Sunday, 4 October 2015

Rain On My Smart Phone


           

            When I entered the lecture hall someone was already sitting in my usual seat. I didn’t notice her coming in, but it turned out she was another TA.
            We finished talking about Peter Pan.
            In the play, the father of the Darling children and captain Hook are traditionally played by the same actor.
            The professor stopped lecturing for a moment and walked up the aisle because she mistakenly thought that a student was doing something other than taking notes on her laptop.
            A child is an indeterminate person and childhood is a time of identity experimentation. To fly is to not be grounded. Adulthood is presented as a disappointing time in which possibilities are narrowed. Adulthood is loss.
            Peter Pan is an emotionally detached wild child. He has the power to imitate others but Peter Pan never changes.
            The narrator is schizophrenic and sadistic. Sometimes he is chatty, sometimes sentimental and sometimes resentful. Sometimes he acts like he doesn’t know what will happen and at other times he promises a good outcome. The story is told carelessly. At one point he says, “Let us murder a pirate” to show how Captain Hook treats his men. At another point he tosses a coin to decide which story he will tell. He is not telling the story of Peter Pan to children. Sometimes he acts like he detests children, but it’s false hostility, almost like the response of a jilted lover. He says he despises the children’s mother but later declares that he likes her best. The narrator is barred from unconditional love. Saying that a fairy is born from a baby’s first laugh or that Wendy “made herself cheap” in being intimate with Peter is meant for adults. The narrative carries in it vestiges of its various evolutionary stages as it developed as a play. The result is that the story flies in the face of realistic expectations. “How delicious to spoil it all.” “Nobody wants us, so lets watch and say jaggy things in hopes that it will hurt.” The narrator serves to keep the reader from relaxing.

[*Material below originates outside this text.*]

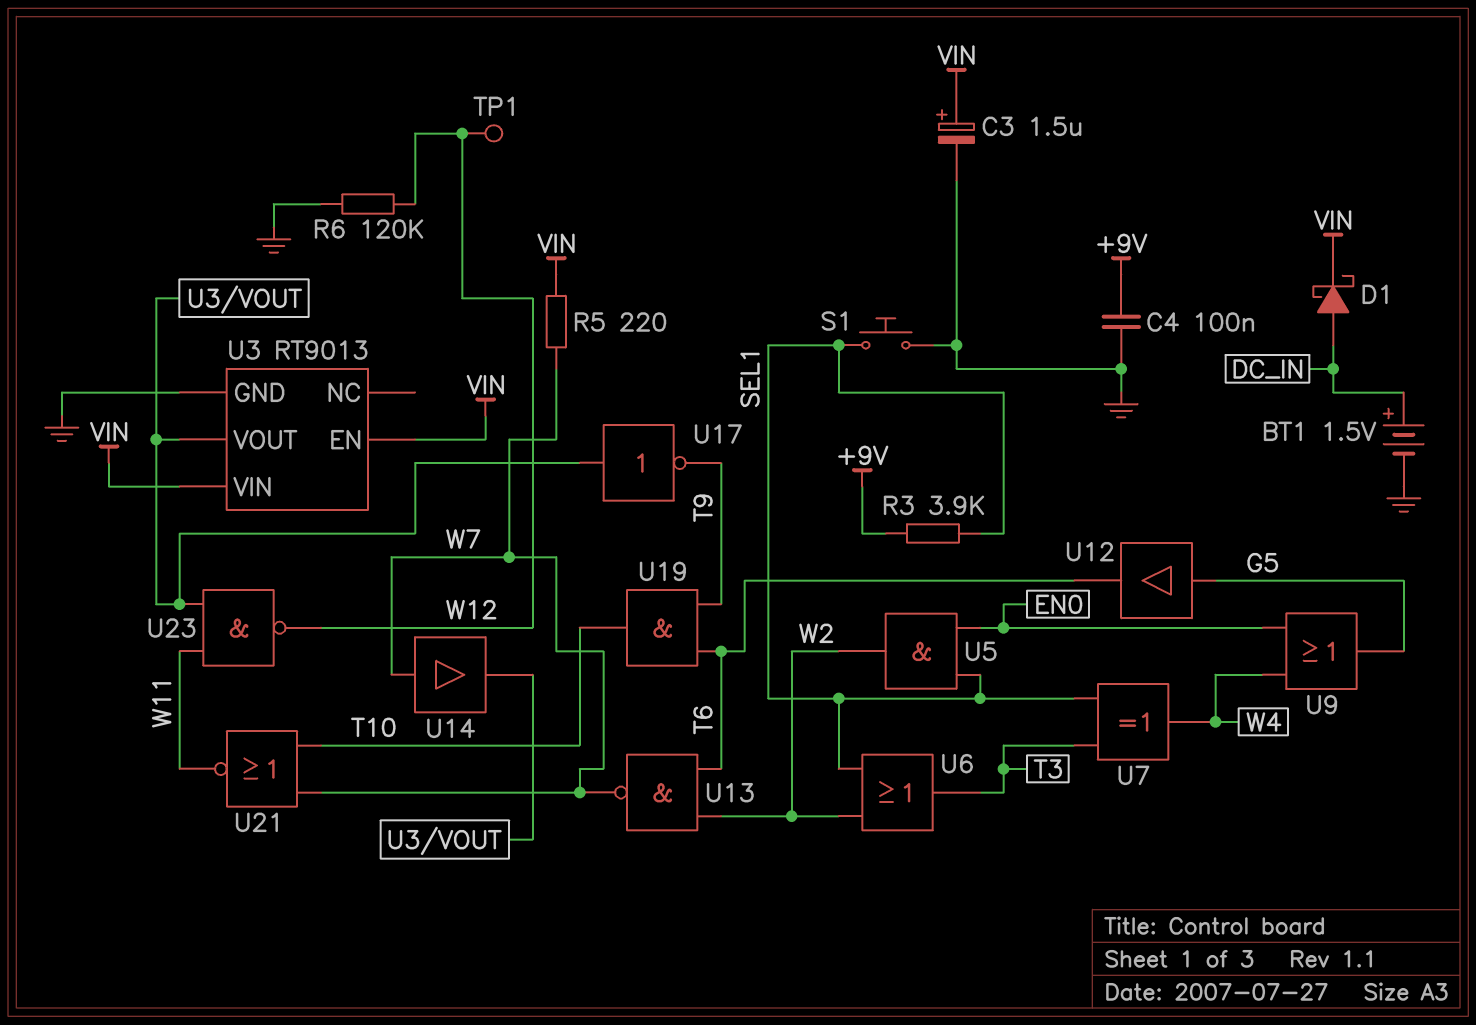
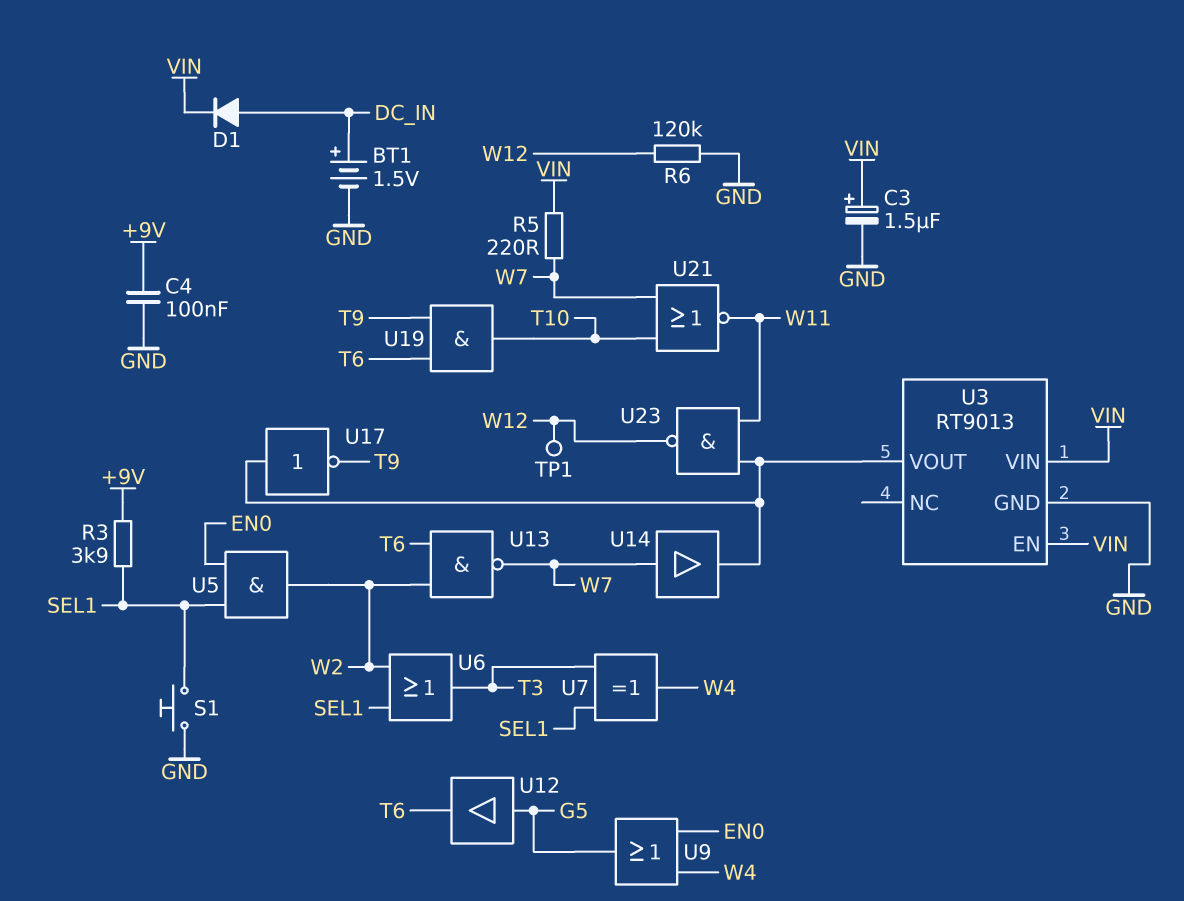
D1: schottky (A DC_IN, K VIN) -> diode (A DC_IN, K VIN)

            We are peeping toms of Neverland but Peter is a voyeur of our world.
            The period in which Peter Pan developed as a play was one in which playwrights tended to present their own hang-ups in the work. Oscar Wilde also identified with the god, Pan.

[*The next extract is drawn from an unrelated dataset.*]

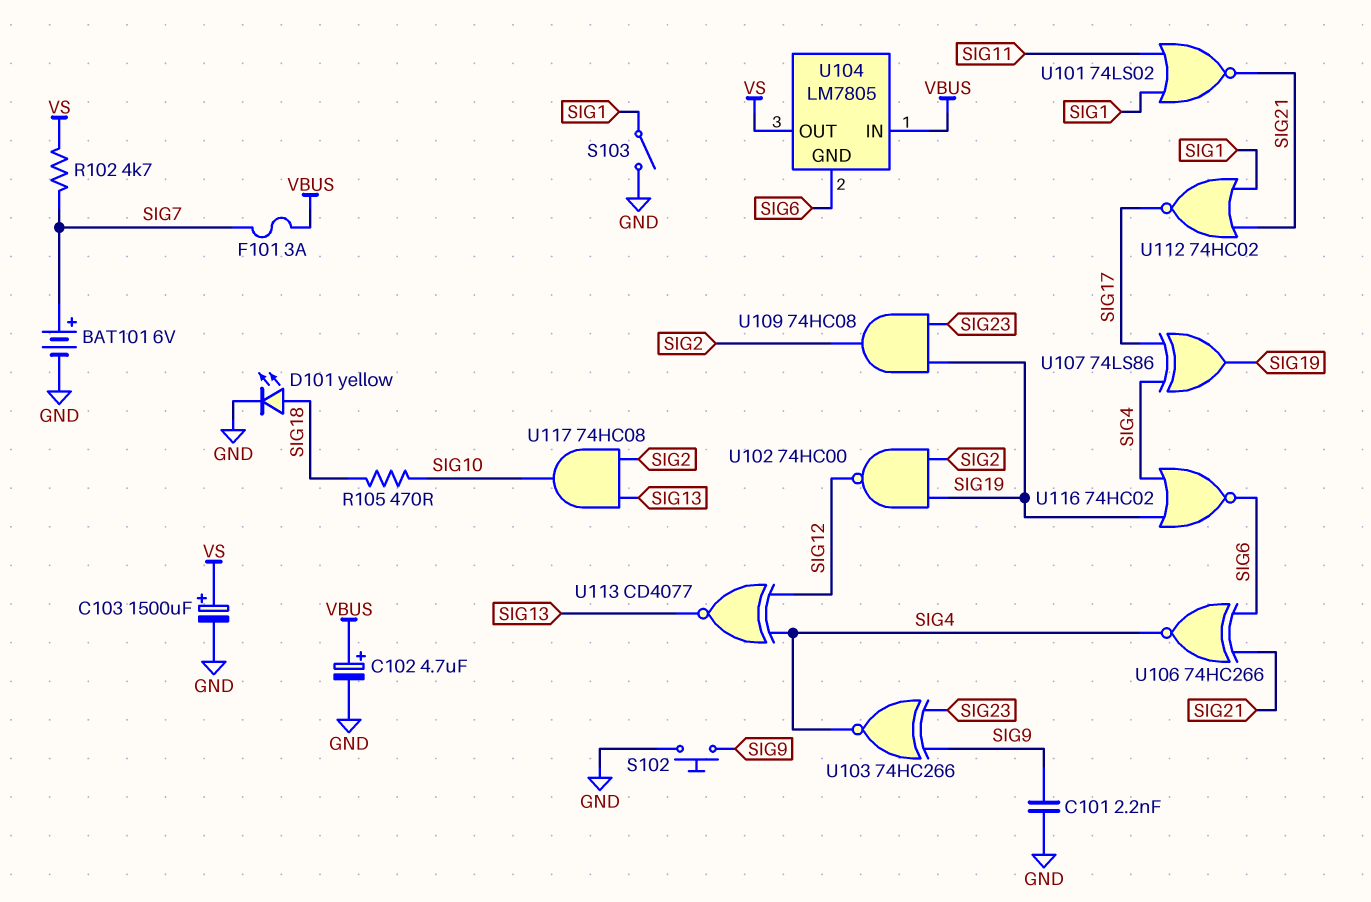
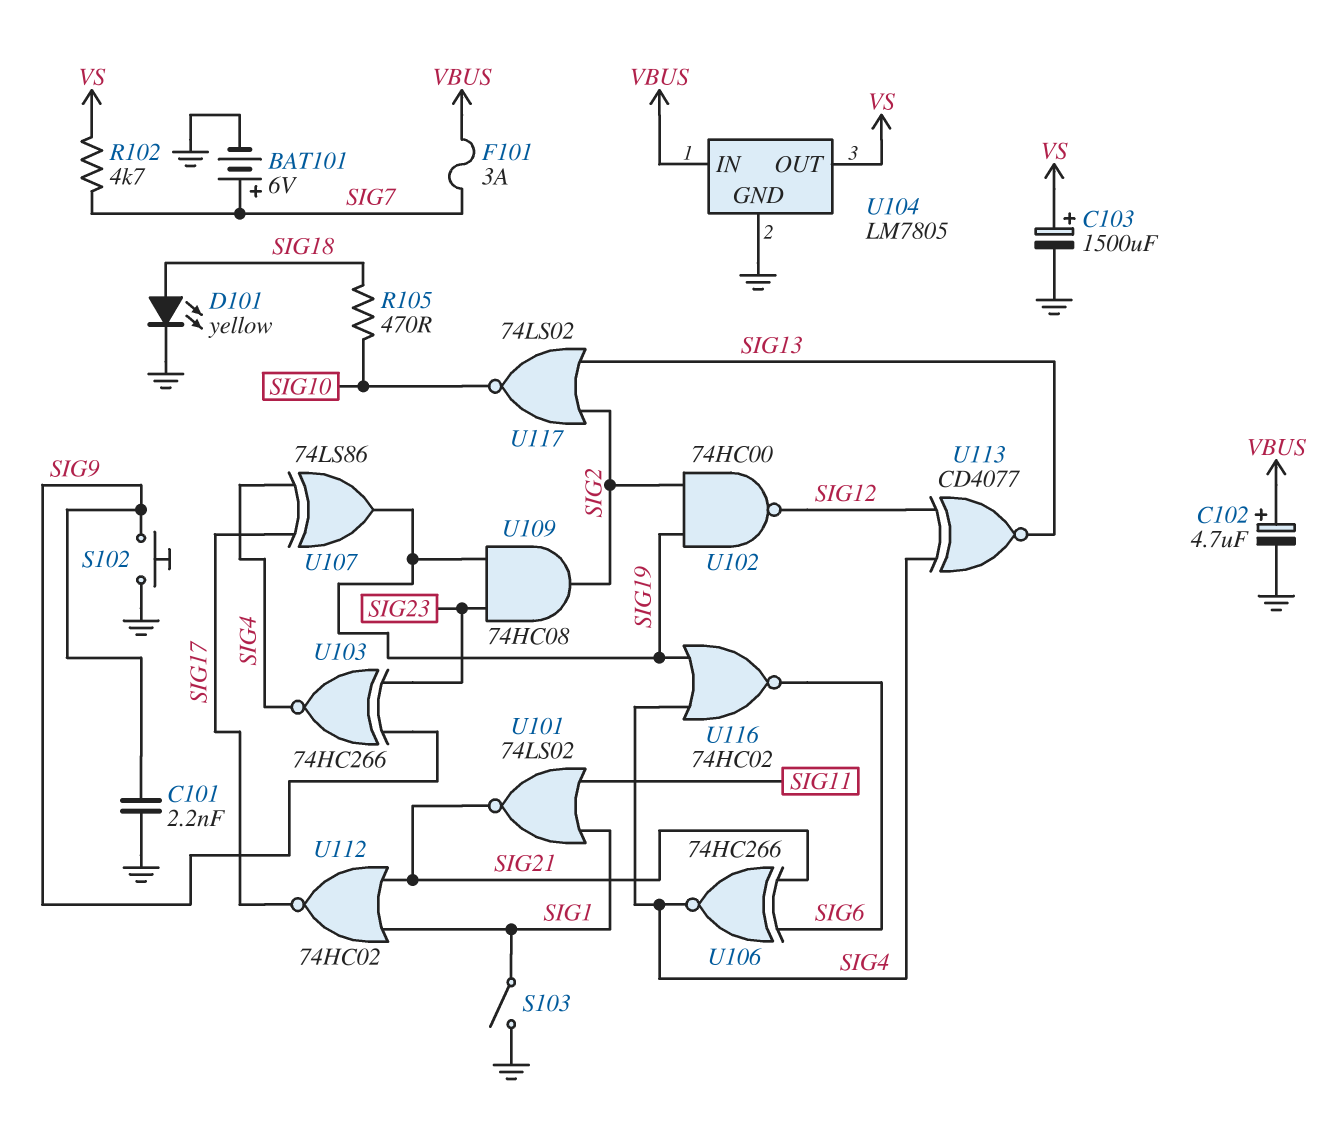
U104 pin GND: SIG6 -> GND
U117: AND 74HC08 (in SIG2, in SIG13, out SIG10) -> NOR 74LS02 (in SIG2, in SIG13, out SIG10)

            The 1880s and 1890s were a time when men identified as boys. Later, during the First World War, many boys went to war and never had a chance to grow up. They would name their trenches after places in children’s books.
            The TA next to me seemed older than the others and also a little standoffish.  It turns out that her name is Christina and she is my TA.
            After the half time break we began talking about Arthur Ransome’s “Swallows and Amazons”. When Ransome went to public school he lived in Lewis Carroll’s old room. He apparently proposed to every woman he ever dated until finally a mentally ill woman said “yes”.  Because of his bad eyesight he could not fight in world war two and so he joined the press corps and was sent to Russia, where he developed sympathies for the Bolshevik cause. He played chess with Vladimir Lenin on a regular basis. He was suspected by some in Britain of being a double agent. He might have had an overblown sense of his own political importance.
            The map Ransome made of the lake on which the children are vacationing has east at the top. This is apparently an old style of orientation because the most important place in the Christian world was considered to be Jerusalem.
After class, I took advantage of the student network on campus and sat on a bench outside the Ramsey Wright Building to go online with my phone. I managed to make it so I could check my online banking by smartphone, but I couldn’t figure out how to make the numbers large enough to read. Then it started to rain on my phone and I so I rode home.
            At home, I tried to figure out the math on my student account, and I managed to do so, but I still don’t know how much money I’ll have in January.
            All my laundry that I left hanging on the railing of the deck was being soaked in the rain, but there was no point bringing it in, because it wouldn’t dry inside anyway. I’d just have to leave it for a sunny day and hope for the best.
            That night I watched the Roscoe Arbuckle silent film, “The Hayseed”, co-starring Buster Keaton. Arbuckle ran a general store in a small town and the store served several functions, including that of post office. In one scene, Arbuckle is delivering mail and trying to fit a large letter into the slot of a mailbox. Since it won’t fit, his solution is to rip the letter into four pieces and then put them in.
            On Saturday nights the general store serves as a dance hall and afterwards they have a talent show. Roscoe is supposed to sing but he tells Buster that his voice is not up to it, so Buster tells him that if he eats a lot of onions it will make his voice strong. He eats several bunches of green onions and then sings a very sad song that makes everyone cry.